On Monday, August 7, 2023 2:53:40 PM EDT Paul Moore wrote:
On Sun, Aug 6, 2023 at 9:05 AM Tetsuo Handa
<penguin-kernel(a)i-love.sakura.ne.jp> wrote:
> When an unexpected system event occurs, the administrator may want to
> identify which application triggered the event. For example, unexpected
> process termination is still a real concern enough to write articles
> like
https://access.redhat.com/solutions/165993 . TaskTracker is a
> trivial LSM module which emits TOMOYO-like information into the audit
> logs for better understanding of unexpected system events.
Help me understand why all of this information isn't already available
via some combination of Audit and TOMOYO, or simply audit itself?

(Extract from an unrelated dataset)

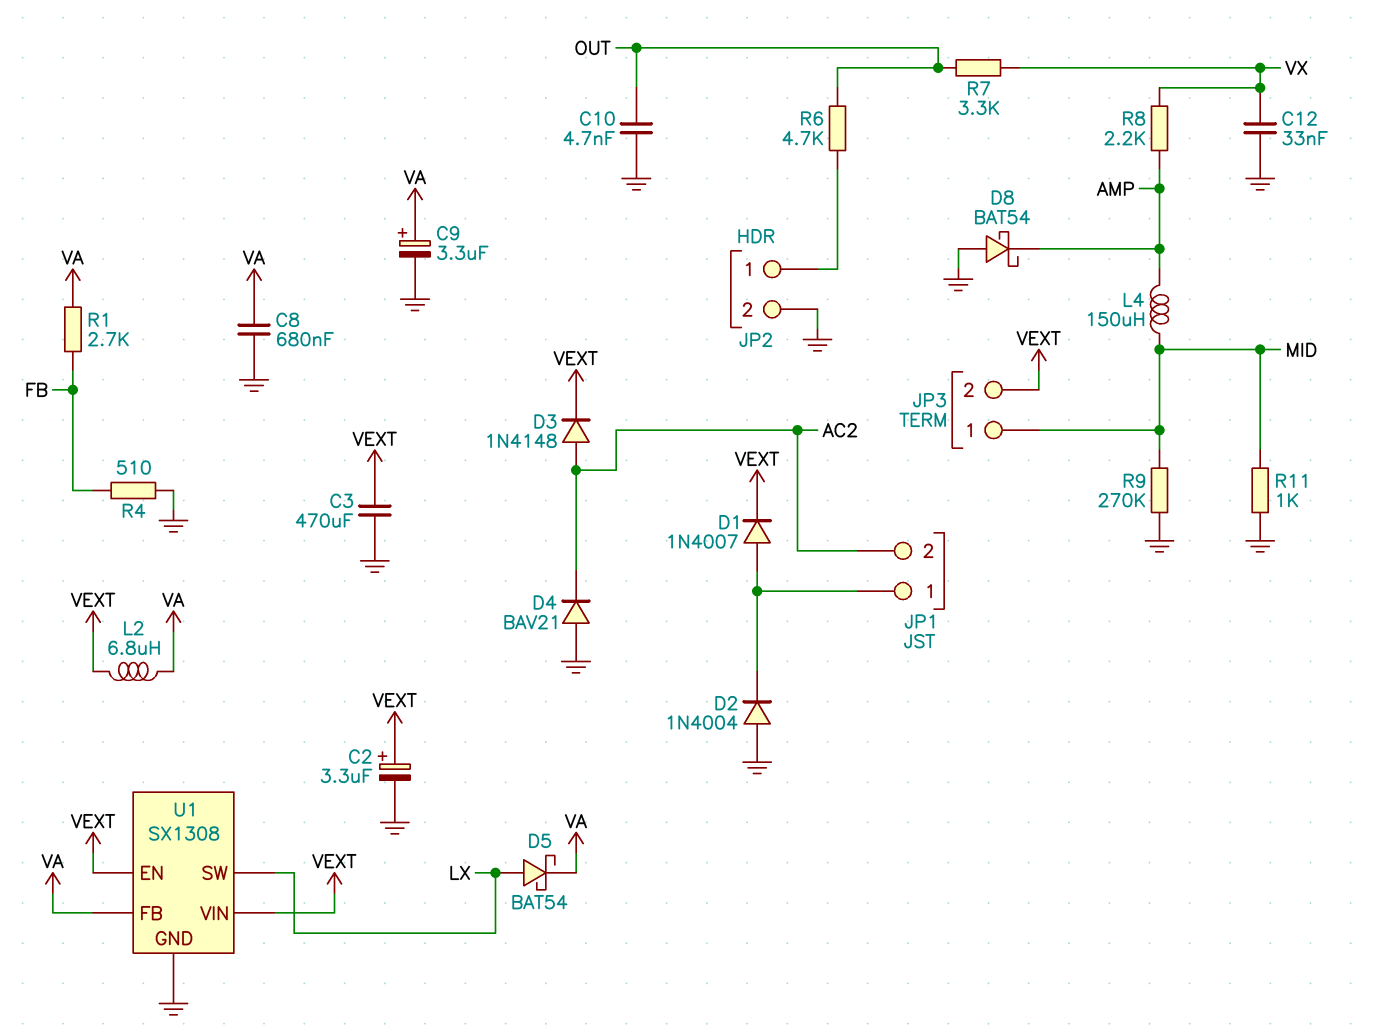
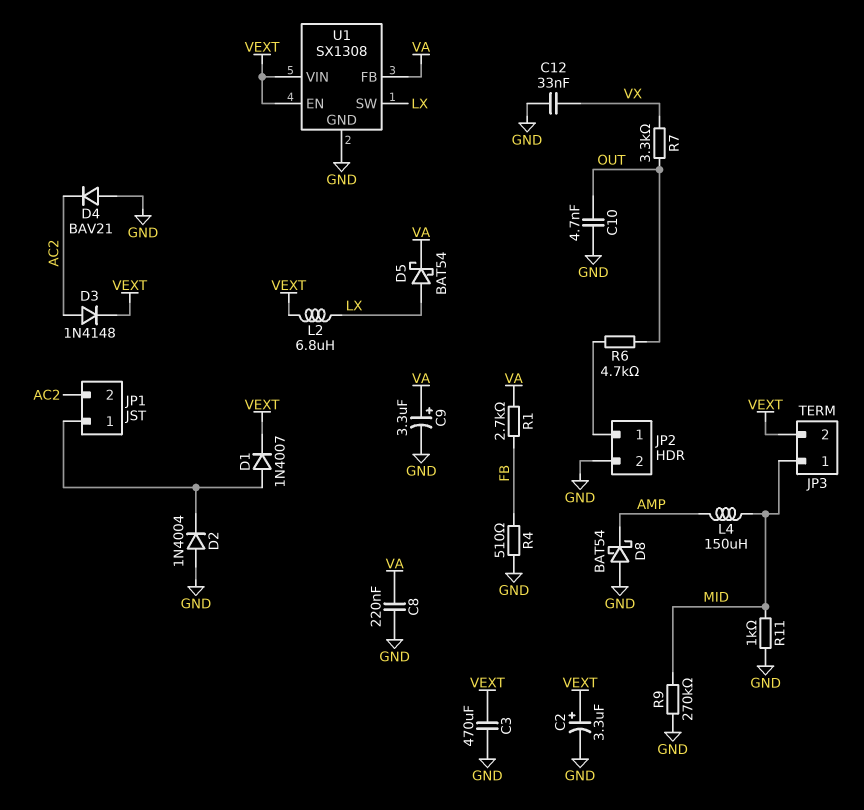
C8: 680nF (GND, VA) -> 220nF (GND, VA)
L2: 6.8uH (VA, VEXT) -> 6.8uH (LX, VEXT)
R8: 2.2k (AMP, VX) -> none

Usually when you want this kind of information, you are investigating an
incident. You wouldn't place a syscall audit for every execve and then
reconstruct the call chain from that. In the case of long running daemons,
the information could have been rotated away. But typically you want to see
what the entry point is. A sudden shell from bind would be suspicious while a
shell from sshd is not.
-Steve
In the case of an audit-only design you would likely need to do some
processing of the audit log to determine the full historical process
tree of the process being killed, but all of the information should be
there if you configure audit properly. I'm less familiar with TOMOYO,
but your comment about this LSM recording "TOMOYO-like" information
makes me believe that TOMOYO already records this information.